Genotypesa | Cyp1(+/+), Cyp1a2(−/−), Cyp1b1(−/−), Cyp1a2/1b1(−/−) | Cyp1a1(−/−), Cyp1a1/1a2(−/−) | Cyp1a1/1b1(−/−), Cyp1a1/1a2/1b1(−/−) |
---|---|---|---|
Clinical outcome | Healthy for lifetime | Dies 28–32 d | Reverts almost completely to wild-type phenotype |
Blood BaP levels (ng/ml)b | ∼2.0 | ∼50 | ∼150 |
ALT, AST,c hemoglobin, hematocrit, methemoglobin levels | Normal | Abnormal | Near normal |
Bone marrow, spleen | Normal | Severe hypocellularity | Slight hypocellularity |
Liver, thymus | Normal | AHR activationd | AHR activationd |
↵a The knockout genotypes in all lines were backcrossed into C57BL/6J (B6) mice at least 8 times, rendering all animals with >99.8% B6 genetic background; hence, B6 inbred mice were used as Cyp1(+/+) controls. These data are summarized from Uno et al. (2004, 2006) and Dragin et al. (2007).
↵b Measured after 125 mg/kg/d of oral BaP for 5 days. All other parameters were described after oral BaP at this dose was given for 18 days.
↵c Plasma alanine aminotransferase (ALT) levels are to assess hepatocellular injury; plasma aspartate aminotransferase (AST) levels also are to assess liver injury but can also be a sign of cardiac and skeletal muscle damage.

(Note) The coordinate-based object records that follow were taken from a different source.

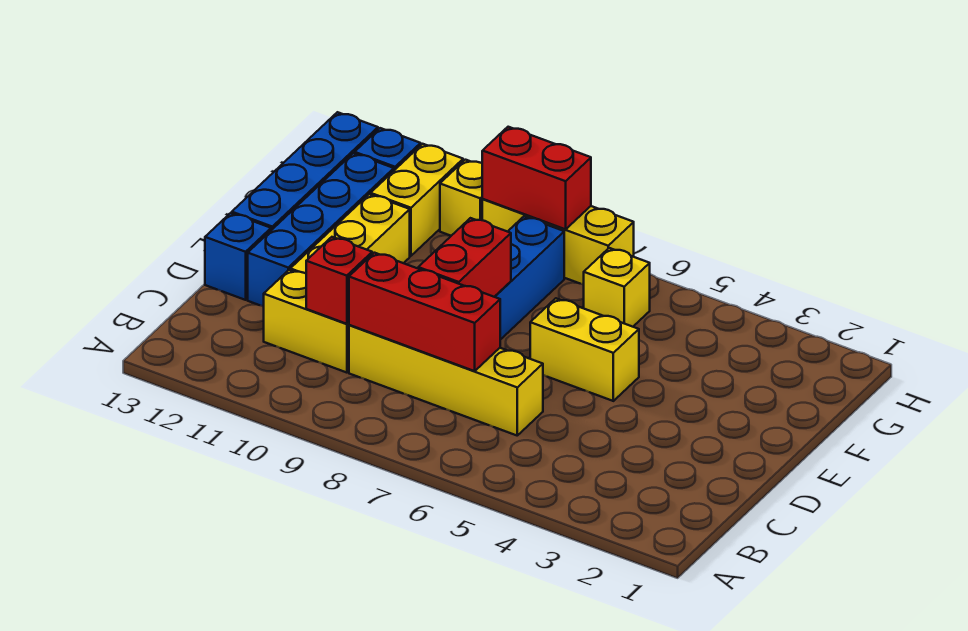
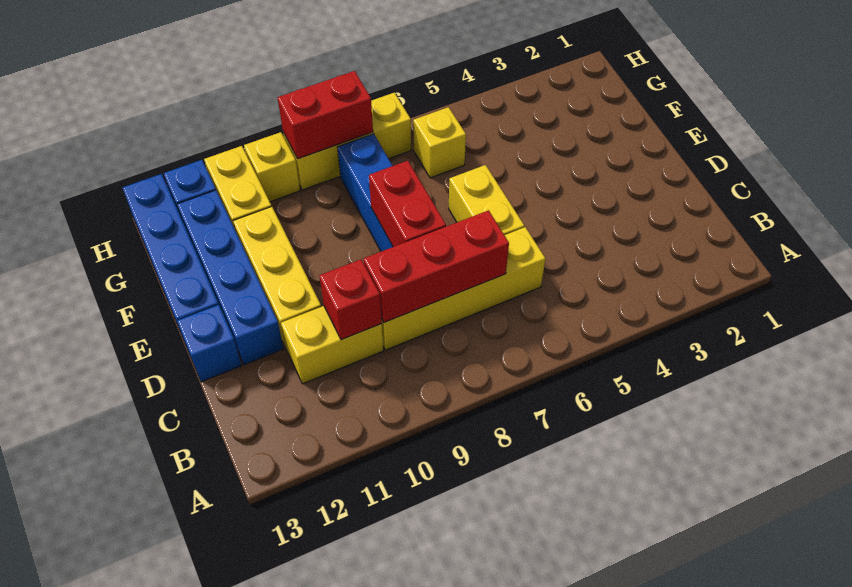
yellow brick E5:E6 level 1 -> yellow brick D6:E6 level 1

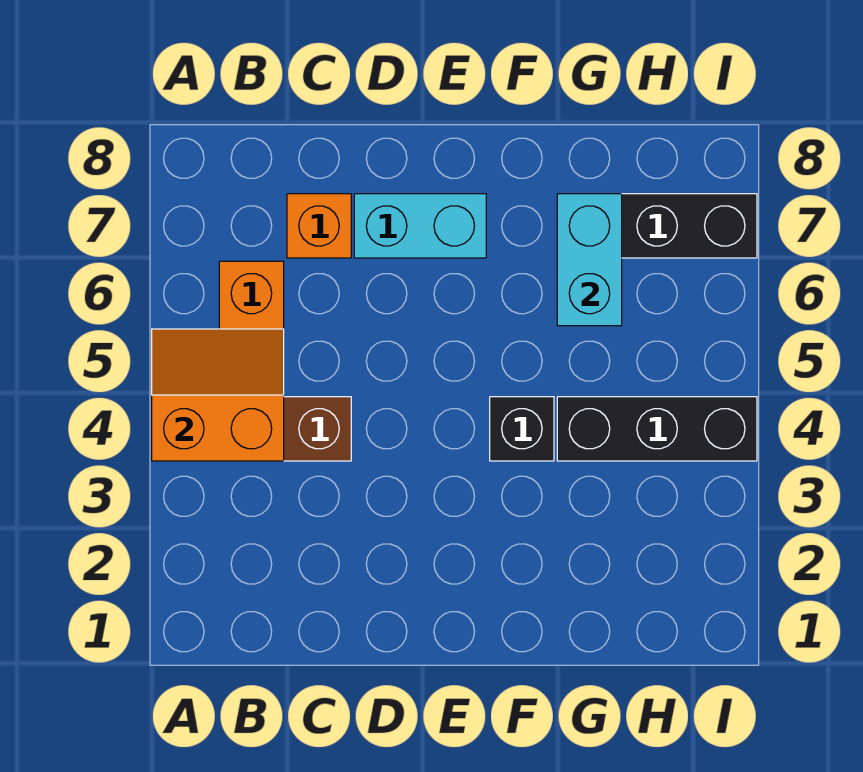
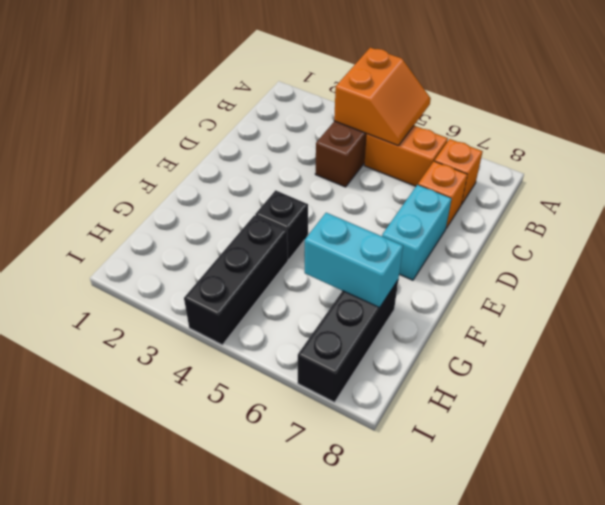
none -> orange brick B7 level 1

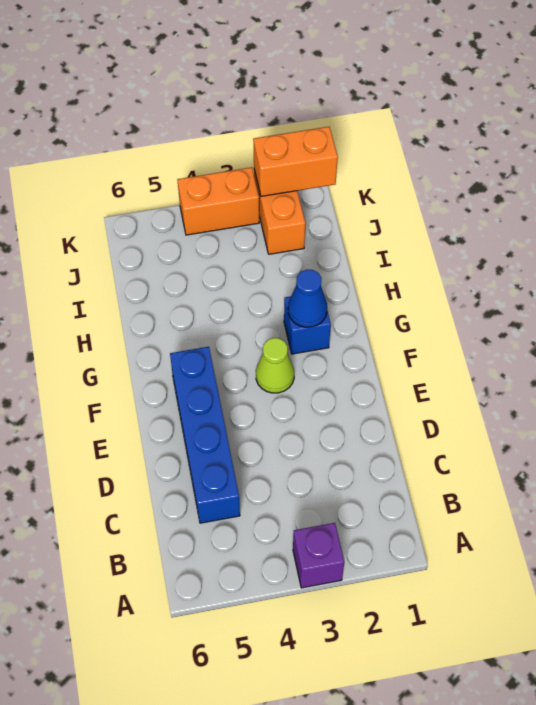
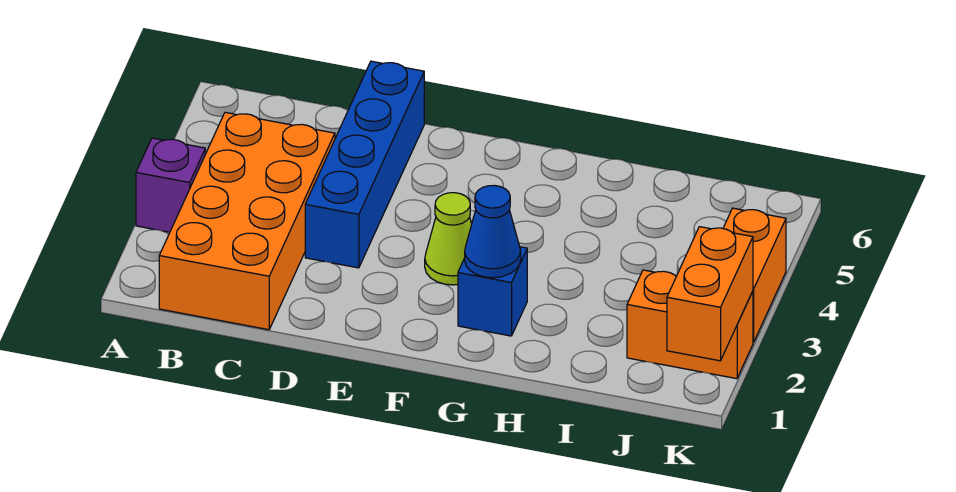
none -> orange brick B1:C4 level 1
blue brick C5:F5 level 1 -> blue brick D3:D6 level 1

↵d Activation reflects the fact that daily BaP treatment causes chronic AHR activation, which in turn leads to proliferation of the endoplasmic reticulum and increased liver weight and thymus weight; these effects are AHR-dependent but are independent of CYP1 metabolism (Uno et al., 2006).